Commissione giudicatrice: non può farne parte chi ha materialmente predisposto gli atti di gara

Commissione giudicatrice: non può farne parte chi ha materialmente predisposto gli atti di gara

Consiglio di Stato, Sentenza n. 5645 del 7 luglio 2022

Nella Sentenza in epigrafe indicata, i Giudici rilevano che le garanzie di trasparenza e imparzialità nella conduzione di una gara d’appalto, oggi disciplinate dall’art. 77 del Dlgs. n. 50/2016, impediscono la presenza nella Commissione di gara di soggetti che abbiano svolto un’attività idonea a interferire con il giudizio di merito sull’appalto di che trattasi. La situazione di incompatibilità deve ricavarsi dal dato sostanziale della concreta partecipazione alla redazione degli atti di gara, al di là del profilo formale della sottoscrizione degli stessi e indipendentemente dal fatto che il soggetto in questione sia il funzionario responsabile dell’ufficio competente.

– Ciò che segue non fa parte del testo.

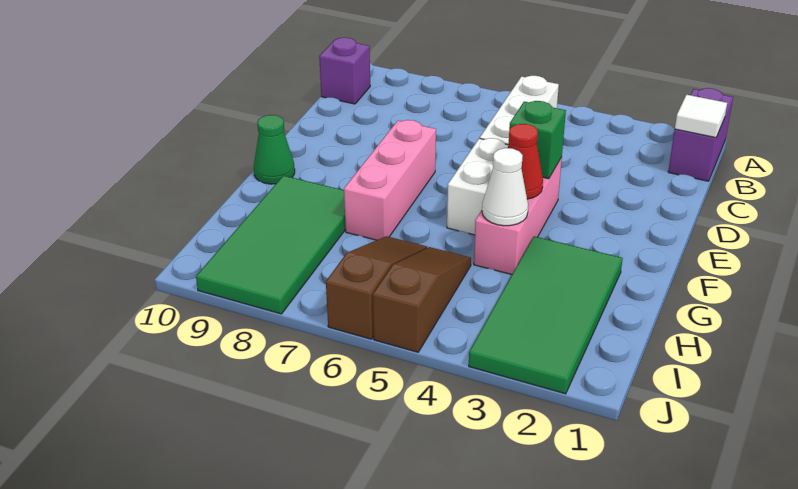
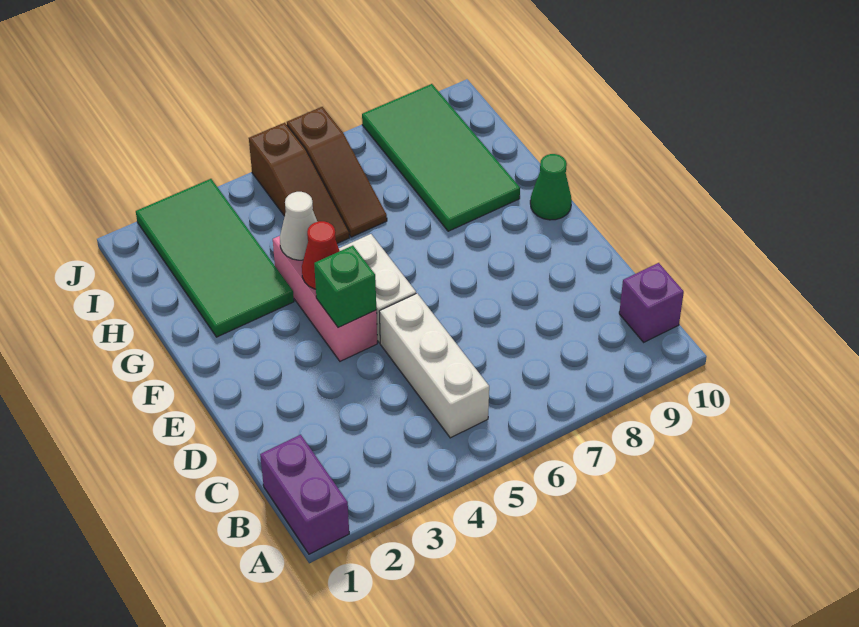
white tile B1 level 2 -> none
pink brick E7:G7 level 1 -> none

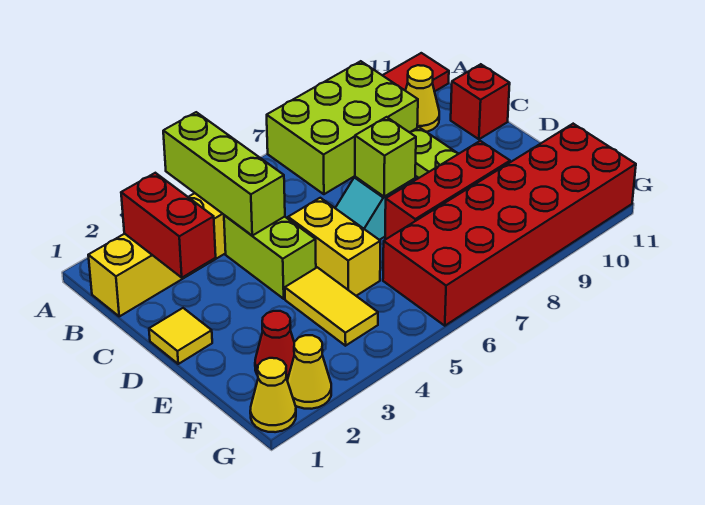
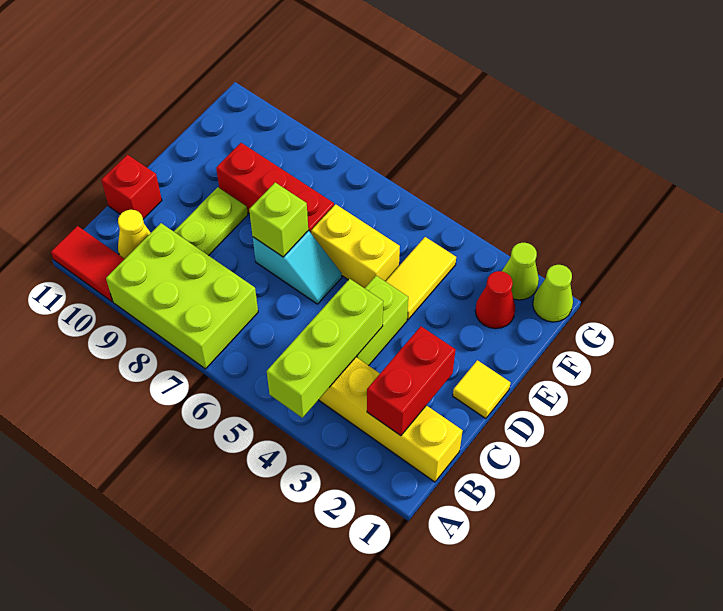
yellow brick D5:E5 level 1 -> yellow brick E5:E6 level 1
red brick F6:G11 level 1 -> none
yellow cone G1 level 1 -> lime cone G1 level 1
yellow cone G2 level 1 -> lime cone G2 level 1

Per predisposizione materiale della legge di gara deve intendersi cioè non già un qualsiasi apporto al procedimento di approvazione dello stesso, quanto piuttosto una effettiva e concreta capacità di definirne autonomamente il contenuto, con valore univocamente vincolante per l’Amministrazione ai fini della valutazione delle offerte, così che in definitiva il suo contenuto prescrittivo sia riferibile esclusivamente al funzionario. In tal senso, i Giudici hanno evidenziato che la ratio della previsione è quella di conservare la distinzione tra i soggetti che hanno definito i contenuti e le regole della procedura e quelli che ne fanno applicazione nella fase di valutazione delle offerte. L’interesse pubblico rilevante è quello di assicurare “che la valutazione sia il più possibile ‘oggettiva’ e cioè non ‘influenzata’ dalle scelte che la hanno preceduta, se non per ciò che è stato dedotto formalmente negli atti di gara”.

Tar Lombardia, Sentenza n. 1658 dell’11 luglio 2022

Nella Sentenza in epigrafe indicata, i Giudici rilevano che la fattispecie di incompatibilità posta dall’art. 77, comma 4, del Dlgs. n. 50/2016, risulta integrata nell’ipotesi di concentrazione, in capo alla stessa persona, delle attività di preparazione della documentazione di gara, implicante la definizione delle regole applicabili per la selezione del contraente e delle attività di valutazione delle offerte. Il fondamento ultimo di razionalità della disposizione dell’art. 77, comma 4, del Dlgs. n. 50/2016, è quello per cui chi ha redatto la lex specialis non può essere componente della Commissione giudicatrice, costituendo il principio della separazione tra chi predisponga il Regolamento di gara e chi è chiamato a concretamente applicarlo una regola generale posta a tutela della trasparenza della procedura, e perciò a garanzia del diritto delle parti ad una decisione adottata da un organo terzo ed imparziale attraverso valutazioni il più possibile oggettive, e cioè non influenzate dalle scelte che l’hanno preceduta.

I Giudici precisano tuttavia che la situazione di incompatibilità deve ricavarsi dal dato sostanziale della concreta partecipazione alla redazione degli atti di gara, al di là del profilo formale della sottoscrizione degli stessi e indipendentemente dal fatto che il soggetto in questione sia il Funzionario responsabile dell’Ufficio competente. Per predisposizione materiale della legge di gara deve intendersi cioè, non già un qualsiasi apporto al procedimento di approvazione dello stesso, quanto piuttosto una effettiva e concreta capacità di definirne autonomamente il contenuto, con valore univocamente vincolante per l’Amministrazione ai fini della valutazione delle offerte, così che in definitiva il suo contenuto prescrittivo sia riferibile esclusivamente al Funzionario. In tal senso, l’Adunanza plenaria del Consiglio di Stato, con Sentenza n. 13/2013, con riferimento all’art. 84, comma 4, del Dlgs. n. 163/2006, ha sottolineato che la ratio della previsione è quella di conservare la distinzione tra i soggetti che hanno definito i contenuti e le regole della procedura e quelli che ne fanno applicazione nella fase di valutazione delle offerte.

L’interesse pubblico rilevante è in particolare quello di assicurare “che la valutazione sia il più possibile ‘oggettiva’ e cioè non ‘influenzata’ dalle scelte che la hanno preceduta, se non per ciò che è stato dedotto formalmente negli atti di gara”. Dunque, affinché sussista l’incompatibilità, non è sufficiente che il coinvolgimento del Commissario nella redazione della legge di gara si manifesti in un apporto meramente formale (approvazione e/o sottoscrizione del frutto dell’altrui opera), ma è necessario che ci sia la sostanziale riconducibilità della stessa all’attività intellettuale, valutativa e professionale concretamente espletata dal membro della Commissione.